No reencontro com algumas páginas desse grande romance intitulado Os Maias, de Eça de Queirós...
Já me perguntei se não estarei dominado pelo romântico mito do eterno retorno. Pode ser trágico o retorno do passado para um presente que indicia retrocessos na sua evolução (por mais ambíguo ou contraditório que isto possa parecer) ou no seu simples fluir - leia-se Frei Luís de Sousa, de Garrett, para assim se concluir.
E que dizer de umas simples linhas como estas, no capítulo VI do romance queirosiano?
«Ega ia fulminá-lo. Mas, vendo que o Cohen dava um sorriso enfastiado e superior a estas controvérsias de literaturas, calou-se; ocupou-se só dele, quis saber que tal ele achava aquele St. Emilion; e, quando o viu confortavelmente servido de sole normande, lançou com grande alarde de interesse esta pergunta:
– Então, Cohen, diga-nos você, conte-nos cá... O empréstimo faz-se ou não se faz?
E acirrou a curiosidade, dizendo para os lados que aquela questão do empréstimo era grave. Uma operação tremenda, um verdadeiro episódio histórico!...
O Cohen colocou uma pitada de sal à beira do prato, e respondeu, com autoridade, que o empréstimo tinha de se realizar «absolutamente». Os empréstimos em Portugal constituíam hoje uma das fontes de receita, tão regular, tão indispensável, tão sabida como o imposto. A única ocupação mesmo dos ministérios era esta – «cobrar o imposto» e «fazer o empréstimo». E assim se havia de continuar...
Carlos não entendia de finanças: mas parecia-lhe que, desse modo, o país ia alegremente e lindamente para a bancarrota.
– Num galopezinho muito seguro e muito a direito – disse o Cohen, sorrindo. – Ah, sobre isso, ninguém tem ilusões, meu caro senhor. Nem os próprios ministros da Fazenda!... A bancarrota é inevitável: é como quem faz uma soma...

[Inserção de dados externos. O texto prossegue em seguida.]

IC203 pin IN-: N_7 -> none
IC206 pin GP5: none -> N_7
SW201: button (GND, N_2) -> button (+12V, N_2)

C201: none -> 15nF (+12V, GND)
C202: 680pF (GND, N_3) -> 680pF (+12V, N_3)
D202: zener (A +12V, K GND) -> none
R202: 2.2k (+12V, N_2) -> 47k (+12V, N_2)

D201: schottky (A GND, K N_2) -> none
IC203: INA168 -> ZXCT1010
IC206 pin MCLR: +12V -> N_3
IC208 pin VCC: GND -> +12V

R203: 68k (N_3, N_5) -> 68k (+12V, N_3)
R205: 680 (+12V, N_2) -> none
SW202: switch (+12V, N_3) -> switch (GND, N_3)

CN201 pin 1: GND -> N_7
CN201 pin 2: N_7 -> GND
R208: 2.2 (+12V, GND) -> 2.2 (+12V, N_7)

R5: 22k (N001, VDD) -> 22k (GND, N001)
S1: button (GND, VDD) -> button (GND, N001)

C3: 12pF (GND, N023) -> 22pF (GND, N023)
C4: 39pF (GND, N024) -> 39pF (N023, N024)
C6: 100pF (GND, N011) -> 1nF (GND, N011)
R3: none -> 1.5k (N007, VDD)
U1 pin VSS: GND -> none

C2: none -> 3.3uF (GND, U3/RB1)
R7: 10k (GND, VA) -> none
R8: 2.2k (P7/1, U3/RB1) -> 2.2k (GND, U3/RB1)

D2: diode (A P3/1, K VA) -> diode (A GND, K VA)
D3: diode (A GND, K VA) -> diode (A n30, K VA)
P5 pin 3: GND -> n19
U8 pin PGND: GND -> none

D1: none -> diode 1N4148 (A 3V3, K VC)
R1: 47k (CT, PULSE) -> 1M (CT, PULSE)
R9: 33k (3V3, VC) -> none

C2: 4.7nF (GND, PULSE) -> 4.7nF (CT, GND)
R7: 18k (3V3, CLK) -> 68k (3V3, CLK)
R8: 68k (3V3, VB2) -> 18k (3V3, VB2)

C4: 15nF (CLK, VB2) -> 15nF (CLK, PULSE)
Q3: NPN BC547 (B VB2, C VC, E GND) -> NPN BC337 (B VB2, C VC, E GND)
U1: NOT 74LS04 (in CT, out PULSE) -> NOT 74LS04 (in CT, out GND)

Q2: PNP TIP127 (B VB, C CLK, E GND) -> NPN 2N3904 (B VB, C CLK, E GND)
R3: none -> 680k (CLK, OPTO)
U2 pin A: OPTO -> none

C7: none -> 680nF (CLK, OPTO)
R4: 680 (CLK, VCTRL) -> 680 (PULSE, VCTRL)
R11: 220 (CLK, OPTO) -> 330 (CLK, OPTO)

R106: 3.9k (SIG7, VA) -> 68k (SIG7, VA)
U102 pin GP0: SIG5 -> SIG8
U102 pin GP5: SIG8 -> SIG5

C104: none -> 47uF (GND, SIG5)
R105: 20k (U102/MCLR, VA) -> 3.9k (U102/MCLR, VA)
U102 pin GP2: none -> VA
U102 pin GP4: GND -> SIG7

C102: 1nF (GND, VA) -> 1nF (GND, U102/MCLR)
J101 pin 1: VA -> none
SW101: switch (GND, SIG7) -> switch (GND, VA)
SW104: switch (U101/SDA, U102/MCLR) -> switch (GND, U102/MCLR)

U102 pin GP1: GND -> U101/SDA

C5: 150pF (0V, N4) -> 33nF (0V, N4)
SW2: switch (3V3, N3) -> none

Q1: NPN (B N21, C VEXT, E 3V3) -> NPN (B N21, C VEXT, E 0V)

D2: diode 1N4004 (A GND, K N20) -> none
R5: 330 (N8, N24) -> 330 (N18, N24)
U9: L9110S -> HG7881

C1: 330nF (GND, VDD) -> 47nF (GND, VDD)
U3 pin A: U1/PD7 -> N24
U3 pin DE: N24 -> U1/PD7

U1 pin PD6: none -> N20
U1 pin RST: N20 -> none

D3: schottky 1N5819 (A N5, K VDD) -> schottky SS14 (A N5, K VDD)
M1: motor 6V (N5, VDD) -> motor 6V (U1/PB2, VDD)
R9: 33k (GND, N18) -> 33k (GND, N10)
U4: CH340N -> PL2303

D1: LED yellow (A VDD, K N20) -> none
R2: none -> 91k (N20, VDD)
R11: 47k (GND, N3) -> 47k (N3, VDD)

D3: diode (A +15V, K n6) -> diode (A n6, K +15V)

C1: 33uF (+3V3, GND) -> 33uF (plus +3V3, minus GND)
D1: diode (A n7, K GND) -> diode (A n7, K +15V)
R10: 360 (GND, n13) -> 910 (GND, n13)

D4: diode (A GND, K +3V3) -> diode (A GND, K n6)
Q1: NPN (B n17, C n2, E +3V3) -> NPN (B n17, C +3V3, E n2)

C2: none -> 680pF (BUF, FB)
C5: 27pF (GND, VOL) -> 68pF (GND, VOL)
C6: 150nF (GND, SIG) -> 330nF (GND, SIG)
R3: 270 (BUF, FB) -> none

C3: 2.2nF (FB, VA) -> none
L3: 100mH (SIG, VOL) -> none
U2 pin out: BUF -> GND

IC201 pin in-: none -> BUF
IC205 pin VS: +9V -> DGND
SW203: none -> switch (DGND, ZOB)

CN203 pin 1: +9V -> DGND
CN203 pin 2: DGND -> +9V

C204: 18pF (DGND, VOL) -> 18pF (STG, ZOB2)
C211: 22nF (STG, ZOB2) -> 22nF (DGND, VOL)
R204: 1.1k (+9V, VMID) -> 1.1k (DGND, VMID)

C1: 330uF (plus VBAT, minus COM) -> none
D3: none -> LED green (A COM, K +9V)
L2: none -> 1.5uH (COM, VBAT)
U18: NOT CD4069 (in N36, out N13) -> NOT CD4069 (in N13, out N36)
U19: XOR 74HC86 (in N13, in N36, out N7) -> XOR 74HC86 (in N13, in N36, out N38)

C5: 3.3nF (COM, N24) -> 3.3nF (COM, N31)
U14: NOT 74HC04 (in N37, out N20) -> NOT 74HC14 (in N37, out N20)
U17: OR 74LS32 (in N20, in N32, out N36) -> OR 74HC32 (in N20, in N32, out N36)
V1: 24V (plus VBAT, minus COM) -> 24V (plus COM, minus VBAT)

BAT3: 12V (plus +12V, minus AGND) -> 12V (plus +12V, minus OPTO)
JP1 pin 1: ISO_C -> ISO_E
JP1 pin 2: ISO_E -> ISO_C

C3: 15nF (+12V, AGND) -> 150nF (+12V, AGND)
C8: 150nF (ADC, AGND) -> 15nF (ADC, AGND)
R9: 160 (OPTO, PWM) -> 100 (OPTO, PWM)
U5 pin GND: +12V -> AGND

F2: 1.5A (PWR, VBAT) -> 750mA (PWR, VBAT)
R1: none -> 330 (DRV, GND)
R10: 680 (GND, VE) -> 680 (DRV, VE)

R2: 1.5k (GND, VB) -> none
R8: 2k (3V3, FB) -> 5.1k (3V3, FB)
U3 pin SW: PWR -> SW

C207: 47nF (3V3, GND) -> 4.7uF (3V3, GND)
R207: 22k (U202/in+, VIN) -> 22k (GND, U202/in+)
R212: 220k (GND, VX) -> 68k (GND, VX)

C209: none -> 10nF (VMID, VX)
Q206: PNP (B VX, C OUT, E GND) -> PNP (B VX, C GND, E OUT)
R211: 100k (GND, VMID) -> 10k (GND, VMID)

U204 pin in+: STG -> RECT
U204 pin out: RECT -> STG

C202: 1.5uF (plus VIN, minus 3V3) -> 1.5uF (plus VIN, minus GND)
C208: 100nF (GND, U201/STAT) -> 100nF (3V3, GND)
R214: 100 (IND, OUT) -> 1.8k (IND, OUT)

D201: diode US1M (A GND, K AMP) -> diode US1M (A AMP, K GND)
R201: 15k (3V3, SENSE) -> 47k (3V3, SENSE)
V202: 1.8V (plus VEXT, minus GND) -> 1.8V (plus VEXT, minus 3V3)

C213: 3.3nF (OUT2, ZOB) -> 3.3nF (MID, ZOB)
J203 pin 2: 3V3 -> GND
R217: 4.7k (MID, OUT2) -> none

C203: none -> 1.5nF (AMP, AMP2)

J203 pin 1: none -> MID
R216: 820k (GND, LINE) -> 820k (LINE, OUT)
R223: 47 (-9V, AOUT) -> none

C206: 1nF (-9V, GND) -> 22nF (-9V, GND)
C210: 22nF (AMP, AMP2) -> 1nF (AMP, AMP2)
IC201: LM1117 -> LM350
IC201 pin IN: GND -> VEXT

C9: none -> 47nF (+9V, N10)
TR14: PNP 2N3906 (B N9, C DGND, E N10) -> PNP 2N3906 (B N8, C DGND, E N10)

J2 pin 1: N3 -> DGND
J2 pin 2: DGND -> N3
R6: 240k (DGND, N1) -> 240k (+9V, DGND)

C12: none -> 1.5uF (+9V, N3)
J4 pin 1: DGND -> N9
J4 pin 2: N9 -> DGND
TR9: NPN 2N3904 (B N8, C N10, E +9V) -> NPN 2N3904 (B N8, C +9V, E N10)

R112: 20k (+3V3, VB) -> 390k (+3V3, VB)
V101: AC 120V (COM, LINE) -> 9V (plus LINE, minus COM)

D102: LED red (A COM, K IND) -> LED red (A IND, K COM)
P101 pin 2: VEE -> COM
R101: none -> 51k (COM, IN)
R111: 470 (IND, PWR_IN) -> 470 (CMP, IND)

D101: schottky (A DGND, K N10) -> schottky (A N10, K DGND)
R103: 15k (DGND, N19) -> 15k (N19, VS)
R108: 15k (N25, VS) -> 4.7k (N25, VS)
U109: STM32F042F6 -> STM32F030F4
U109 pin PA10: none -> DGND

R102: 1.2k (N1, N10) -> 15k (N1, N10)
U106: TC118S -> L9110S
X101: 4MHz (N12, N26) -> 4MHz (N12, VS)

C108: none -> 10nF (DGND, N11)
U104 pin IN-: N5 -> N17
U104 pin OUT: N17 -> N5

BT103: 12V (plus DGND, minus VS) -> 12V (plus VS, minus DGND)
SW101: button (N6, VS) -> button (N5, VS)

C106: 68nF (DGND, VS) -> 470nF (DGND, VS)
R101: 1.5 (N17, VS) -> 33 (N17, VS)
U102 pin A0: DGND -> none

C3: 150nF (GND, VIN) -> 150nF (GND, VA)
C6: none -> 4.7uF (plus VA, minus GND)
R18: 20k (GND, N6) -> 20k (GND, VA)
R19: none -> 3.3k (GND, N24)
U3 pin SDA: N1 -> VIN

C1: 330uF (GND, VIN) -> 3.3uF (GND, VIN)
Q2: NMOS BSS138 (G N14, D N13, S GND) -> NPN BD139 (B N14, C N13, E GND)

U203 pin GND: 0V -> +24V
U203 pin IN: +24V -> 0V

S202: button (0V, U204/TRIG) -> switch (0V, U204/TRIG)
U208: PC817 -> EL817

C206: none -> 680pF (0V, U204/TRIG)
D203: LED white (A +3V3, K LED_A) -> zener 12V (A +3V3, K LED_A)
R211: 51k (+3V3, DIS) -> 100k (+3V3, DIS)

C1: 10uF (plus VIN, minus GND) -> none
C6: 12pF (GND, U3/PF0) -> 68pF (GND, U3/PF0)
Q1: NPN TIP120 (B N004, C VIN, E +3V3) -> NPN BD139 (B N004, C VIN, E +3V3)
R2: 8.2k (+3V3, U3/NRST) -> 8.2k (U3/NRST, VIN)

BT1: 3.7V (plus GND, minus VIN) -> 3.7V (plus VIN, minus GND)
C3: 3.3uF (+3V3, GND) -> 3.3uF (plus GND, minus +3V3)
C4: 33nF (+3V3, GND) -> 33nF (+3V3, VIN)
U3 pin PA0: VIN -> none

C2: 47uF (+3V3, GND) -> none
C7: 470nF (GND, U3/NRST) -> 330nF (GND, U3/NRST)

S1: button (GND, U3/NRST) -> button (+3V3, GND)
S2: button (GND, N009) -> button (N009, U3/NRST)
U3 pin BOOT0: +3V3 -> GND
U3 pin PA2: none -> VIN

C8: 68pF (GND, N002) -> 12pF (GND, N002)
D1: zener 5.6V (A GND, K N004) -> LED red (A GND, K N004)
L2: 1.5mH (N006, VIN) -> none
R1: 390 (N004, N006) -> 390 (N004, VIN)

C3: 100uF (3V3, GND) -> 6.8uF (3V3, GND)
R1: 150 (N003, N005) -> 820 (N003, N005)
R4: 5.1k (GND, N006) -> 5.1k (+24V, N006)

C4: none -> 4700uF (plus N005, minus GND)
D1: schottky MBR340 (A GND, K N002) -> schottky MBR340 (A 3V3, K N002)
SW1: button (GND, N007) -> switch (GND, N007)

Ega mostrou-se impressionado. Olha que brincadeira, hem! E todos escutavam o Cohen. Ega, depois de lhe encher o cálice de novo, fincara os cotovelos na mesa para lhe beber melhor as palavras.
– A bancarrota é tão certa, as coisas estão tão dispostas para ela – continuava o Cohen – que seria mesmo fácil a qualquer, em dois ou três anos, fazer falir o país...»
Qualquer semelhança com a realidade não é pura coincidência.
Diga-se que a literatura é ficção, sempre foi e será; mas quando o tempo alternativo se conjuga tão bem com o real não deixa de ser uma verdade a (re)viver, seja no momento da produção (marcado por um paradigma cientificista e positivista) seja no da leitura e da contemporaneidade (a que o futuro e a História virão a designar com um '-ismo' a estudar). Disto também se fazem as grandes obras.
Entre máscaras, desencantos, desenganos e desilusões, lá vamos a correr (para não desistir) à procura de um novo "americano", esquecendo de novo o "paiozinho".